КОЛДОВСТВО В НОЧЬ УБЫВАЮЩЕЙ ЛУНЫ
...нет её на свете, умерла,
я иду завесить зеркала,
зажигаю чёрную свечу,
троекратный круг себе черчу
и свою смертельную тоску
доверяю ржавому замку -
ключ летит в раскрытое окно,
вот и всё,
теперь мне всё равно,
нет её, растаяла, как дым,
где-нибудь сейчас она с другим
стонет на экране простыни,
погружаясь в призрачные дни,
губы, так любившие ласкать
тела моего любую пядь,
я летейским водам отдаю,
ни в аду ей счастья, ни в раю,
так лети, мой отворотный ключ,
в пустоту, во мрак беззвёздных туч
я шепчу: «Такие вот дела:
нет её на свете, умерла...»
***
Отговорила роща золотая,
и всё покрыто палою листвой...
Бутылки из-под листьев выгребая,
идёт дедок с потрёпанной сумой.
Патрульно-постовой наряд не тронет
привычного, как дождик, старика;
порою на ходу смешок обронит
иной ханурик, выпивший слегка,
да пацанёнок, чуждый пацифизма,
засунет пальцы в рот и засвистит...
А дед плывёт, как призрак коммунизма,
и лишь себе под чоботы глядит...
Снимите, люди, шляпы виновато,
когда шагает в сумерки герой:
он - в ранге Неизвестного Солдата -
остановил фашиста под Москвой,
пред ним склонились Вена и Варшава,
ему сдалась в Берлине вражья рать...
Он заслужил в стране родимой право -
себе на хлеб - бутылки собирать.
...И он уходит в отблеск обветшалый.
А в небе, не прощая ничего,
струится журавлиный клин усталый.
И в том строю есть место для него.
СРЕДОТОЧИЕ ОБРАЗОВ ЦВЕТЕНИЯ
Так мало осталось... А впрочем, какое дело
акациям, тихо роняющим мотыльков
в ладони, которые, в общем, не больше тело,
чем тающий лунный дым; притяженье слов -
дневных - всё слабей, двусмысленней; и на ощупь
всё тоньше и невесомей побег теней,
в котором, смежая ветви, весна полощет
усталую тишину, потому что ей
так мало осталось... А впрочем, гораздо ближе,
чем это казалось, небо - и пьёт из рук
любовей моих вино, о которых выжег
я в сердце прикосновения стольких мук
и всё тороплюсь запомнить глазами окон,
губами беззвучно длящихся сквозняков
неисповедимый мир, что размыт потоком
снижающихся над городом мотыльков
безумных акаций и шорохов.
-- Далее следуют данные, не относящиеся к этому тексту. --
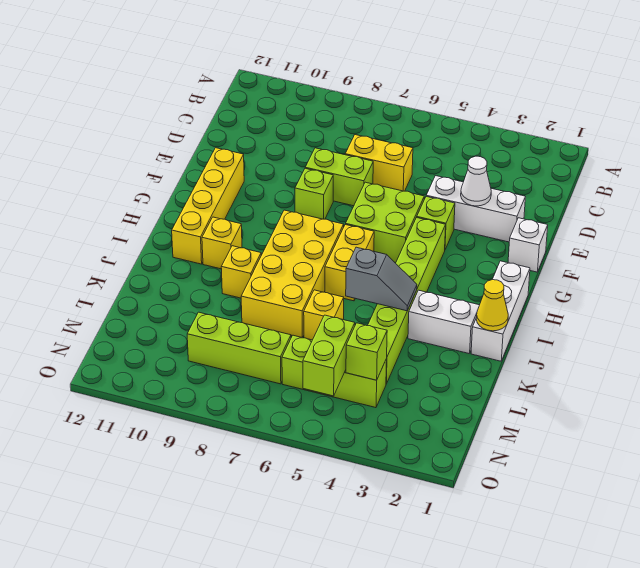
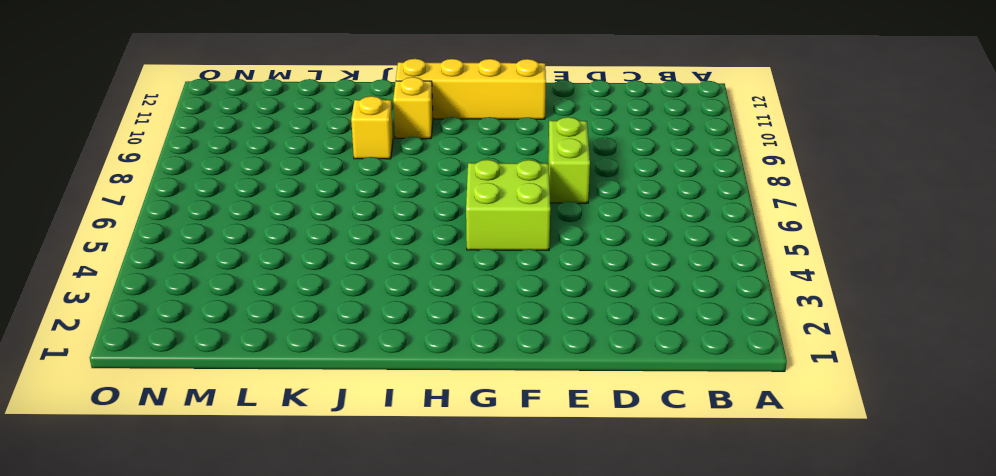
none -> yellow brick D6:D7 level 1
none -> white brick E2:E4 level 1
none -> white brick F1 level 1

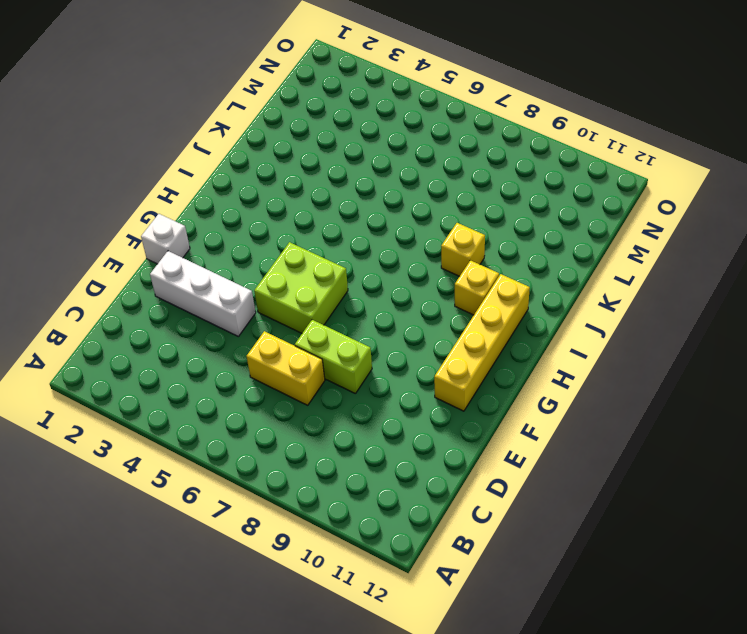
none -> lime brick F4 level 1
none -> lime brick F8 level 1
none -> lime brick G4:L4 level 1

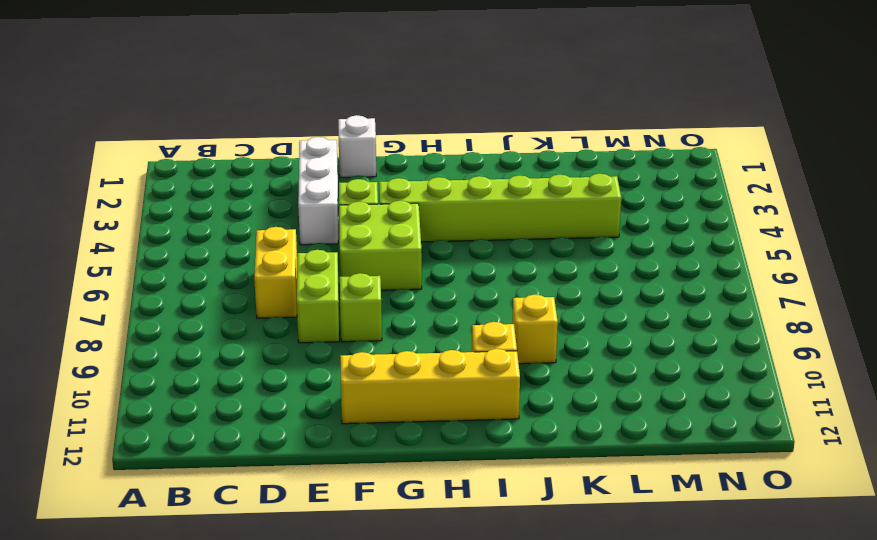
none -> white brick H1:J1 level 1
none -> yellow brick H6:I6 level 1
none -> yellow brick H7:K8 level 1

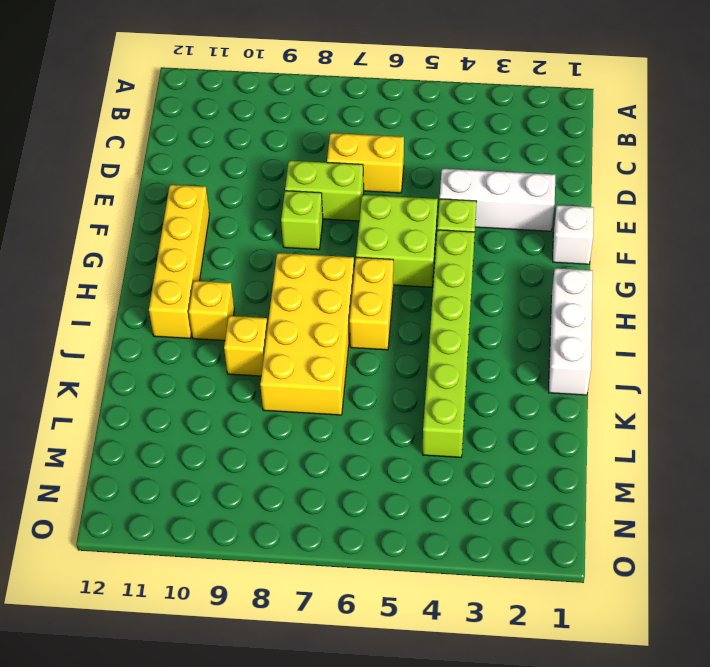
none -> white brick J2:J3 level 1
none -> yellow brick K6 level 1
none -> lime brick M4:M6 level 1

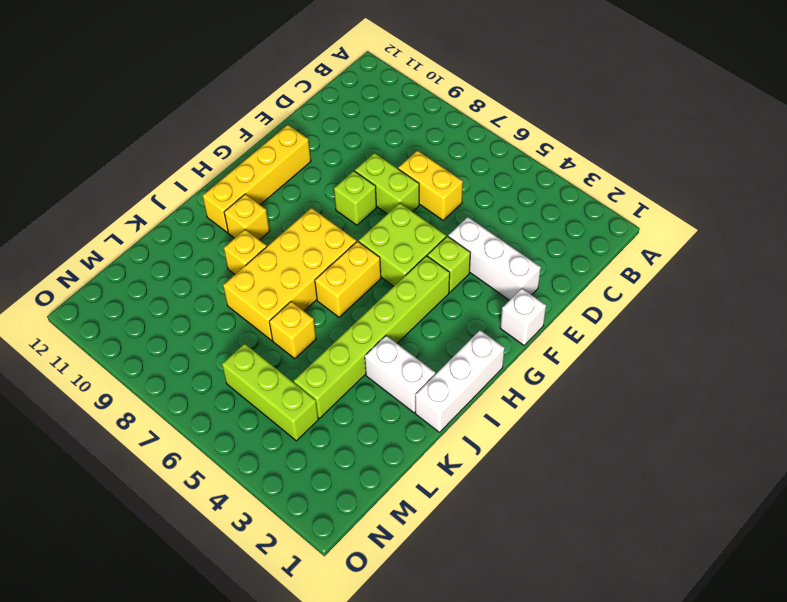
none -> lime brick M7:M9 level 1
none -> white cone E3 level 2
none -> yellow cone J1 level 2

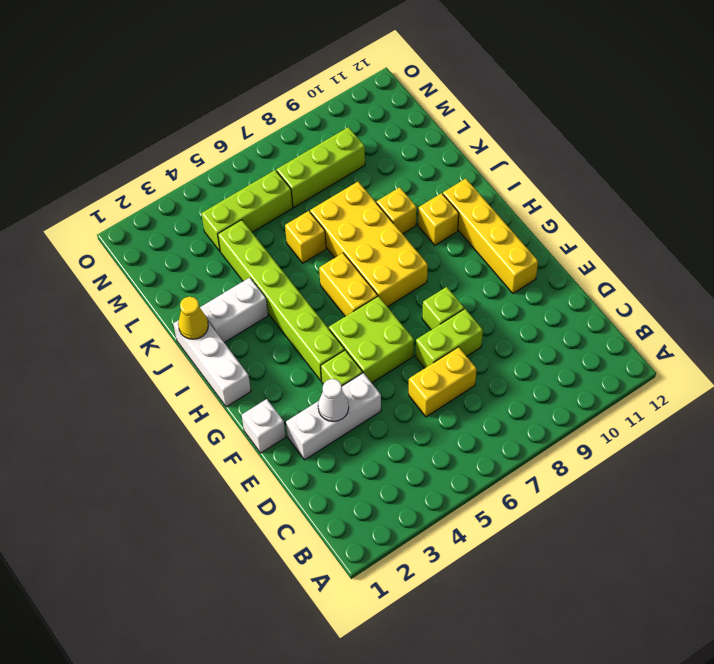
none -> grey slope J4:J5 level 2 top 5
none -> lime brick M4 level 2
none -> lime brick M5:N5 level 2

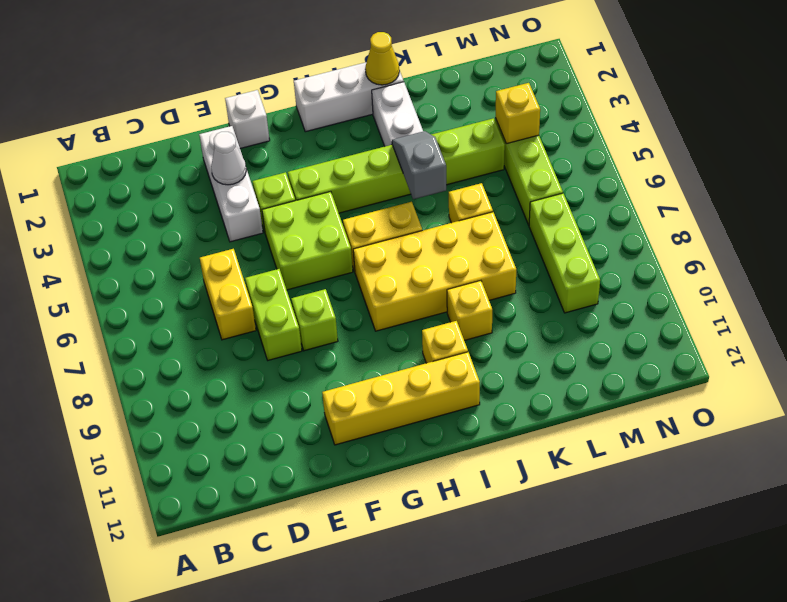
yellow brick M4 level 2 -> lime brick M4 level 2
none -> lime brick M5:N5 level 2

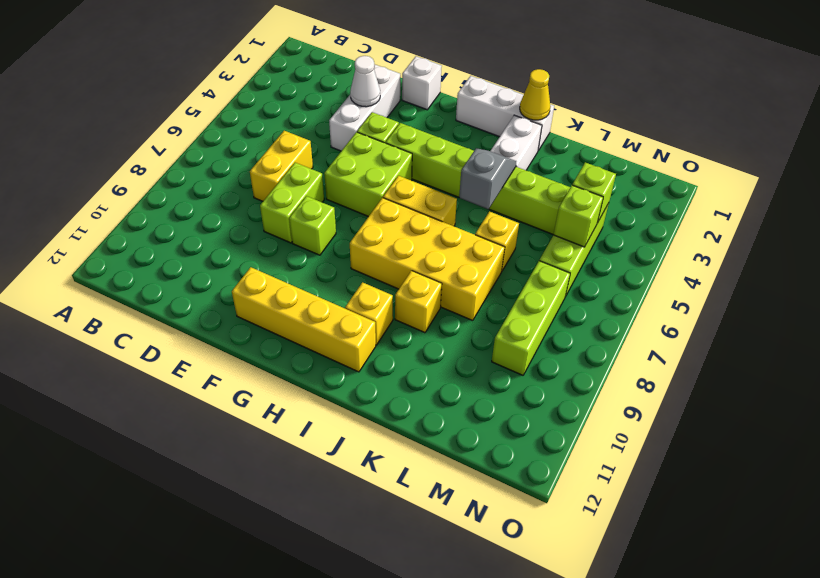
lime brick M5 level 2 -> lime brick M5:N5 level 2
Шаг за шагом
отчётливей в каждой чёрточке бытия
пульсация многоточий (за каждым знаком -
летучая нежность, тягучая грусть моя).
А мне в этом мире, по сути, немного надо:
исход переулков, грядущих навеять мне,
что время - лишь отсвет лиц в перспективе взгляда,
которых дано коснуться - волной в волне,
что некому промолчать, что упало утро -
разбилось, звеня, разбрызгиваясь окрест,
и, вспархивая, воробьи на асфальте утлом
печатают каждой лапкой незримый крест.